6/10
Intriguing, but lifeless
26 January 2013
When the Oscar nominations were announced, many felt that the exclusion of Kathryn Bigelow, Academy Award-winning director of The Hurt Locker, was a particularly large snub. Having now seen Zero Dark Thirty, Bigelow being nominated would have been a pretty drastic misstep on the part of the Academy. While it certainly isn't a bad film, Zero Dark Thirty isn't necessarily a great one either, which is a disappointment from this director coming off of an incredible job on The Hurt Locker. The fact that the film is topping many "best of 2012" lists is equally baffling. Despite the even pacing, some great production design, and a phenomenal performance by Jessica Chastain, "the greatest manhunt in history" ends up being little more than a whimper when it should really, really be a bang.

Starring as CIA agent Maya, Jessica Chastain absolutely commands on-screen, leading the manhunt to capture public enemy # 1, Osama bin Laden, beginning in 2003 up to his eventual capture and killing in 2011. Make no mistake, despite some really interesting casting choices (wonderful to see Mark Duplass in a supporting role), this movie belongs 100% to Chastain. She owns every second of screen time that she gets in this film, her performance quiet, strong, and dedicated, her mind set ultimately on one goal: finding bin Laden. Her performance is subdued and restrained outside of the few moments that it need not be, and in all of them she shines.

Sadly, however, Chastain's performance is the only thing about Zero Dark Thirty that is subdued.
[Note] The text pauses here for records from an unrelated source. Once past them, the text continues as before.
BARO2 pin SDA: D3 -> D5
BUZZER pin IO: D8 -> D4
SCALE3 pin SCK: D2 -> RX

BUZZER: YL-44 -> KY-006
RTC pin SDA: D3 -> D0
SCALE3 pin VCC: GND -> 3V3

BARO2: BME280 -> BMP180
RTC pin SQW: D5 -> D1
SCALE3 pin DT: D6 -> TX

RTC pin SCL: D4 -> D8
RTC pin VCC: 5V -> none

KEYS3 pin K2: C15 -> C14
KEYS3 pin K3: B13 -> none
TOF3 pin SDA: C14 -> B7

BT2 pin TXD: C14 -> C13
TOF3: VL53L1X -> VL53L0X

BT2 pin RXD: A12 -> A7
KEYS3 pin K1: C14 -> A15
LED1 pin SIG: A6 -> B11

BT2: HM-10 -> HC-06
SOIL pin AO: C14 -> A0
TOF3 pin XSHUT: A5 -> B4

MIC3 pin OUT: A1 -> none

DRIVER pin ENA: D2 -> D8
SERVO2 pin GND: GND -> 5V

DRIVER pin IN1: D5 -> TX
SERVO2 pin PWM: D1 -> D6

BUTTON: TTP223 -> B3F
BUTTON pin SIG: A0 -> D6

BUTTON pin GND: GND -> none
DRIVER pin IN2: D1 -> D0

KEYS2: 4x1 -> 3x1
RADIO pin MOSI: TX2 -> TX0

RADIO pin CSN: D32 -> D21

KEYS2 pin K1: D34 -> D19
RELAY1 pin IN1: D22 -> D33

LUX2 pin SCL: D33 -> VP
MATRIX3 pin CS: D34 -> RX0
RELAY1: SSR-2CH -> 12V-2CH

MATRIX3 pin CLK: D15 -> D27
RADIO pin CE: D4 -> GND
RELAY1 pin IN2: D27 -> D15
Based on true events, far too many elements of the film seem to be just a touch too dramatized, to the point where they become detrimental to the film. The multiple torture sequences become difficult to watch after a time, and too many scenes of following and tracking and analyzing seem to go on for a bit too long. Perhaps this was Bigelow's intention, to infuse the audience with the same kind of despair and hopelessness that Maya had felt about the mission to find bin Laden, and to express that it was about much more than the final action-packed raid on the compound. This is lost in the translation, however, and despite the film's even pace, it really just seemed to... keep going on and on. Don't mistake this, however, for a cry for more action- the film doesn't have much, and doesn't need or want for more. It is the failure on Bigelow's part to keep the interest, the tension, and the intrigue going through the runtime that is, ultimately, the film's weakest point.

This film did not need to be 2-1/2 hours long, and it feels like it's every bit that long and then some. It wasn't exciting, thrilling, or engaging; it is stuffy, over-long, bureaucratic, and boring. It was all very interesting to watch, of course, and it has glimmers of greatness within it, but too much of the film is spent watching characters stand around, look around, or wander around. Again, this could've been intentional, but if it was, it begs the question: "Why?" The film is so well-shot, its production design, sets, costumes, and atmosphere so masterfully realized, that it is criminal that this environment doesn't yield anything that, in the end, is really worth watching. The nuts and bolts of the hunt for bin Laden are so complex and wide-sweeping and Bigelow does a good job of exploring this macrocosm in detail. Why isn't it more interesting to actually watch it? In this light, it isn't difficult to see why Kathryn Bigelow wasn't nominated. The bigger mystery for Oscar devotees might be how on Earth this film was nominated for best picture in the first place because it certainly isn't, and it more than certainly shouldn't win. Outside of Maya, all of its characters exist only on the periphery of her mission to find bin Laden; the audience learns nothing about any of them, and most of them are flat and one-dimensional. Living, breathing characters drive the narrative of any good story, and this film suffers for lack of them. Having directed The Hurt Locker, Bigelow and screenwriter/producer Mark Boal are no stranger to this, so it is all the more surprising to see them fall so drastically short. Maya, as she is written, isn't a very compelling character either- it is Chastain's effortless performance that elevates her to something more, but without her it'd be hard to find anything very redeemable about the film at all.

In spite of all of this, however, the film is not a bad film, and is certainly not a poorly made film. Rather, it just seems that Bigelow chose an odd direction to tell her story, and it just isn't very entertaining to watch. Its marketing is strangely telling of the misshapen structure of the narrative; few trailers for films are so off-putting and boring as is the feature trailer for Zero Dark Thirty. It doesn't even look like a film someone would want to go see. Everything rests on the premise that this film depicts the capture and death of Osama bin Laden, but it lacks any sort of substance, tension, or depth. When the audience already knows the ending, the purpose of the film then should be to make the journey to that destination something engaging and intriguing- Zero Dark Thirty, however, seems to be looking at its watch, wondering when it will ever get around to it.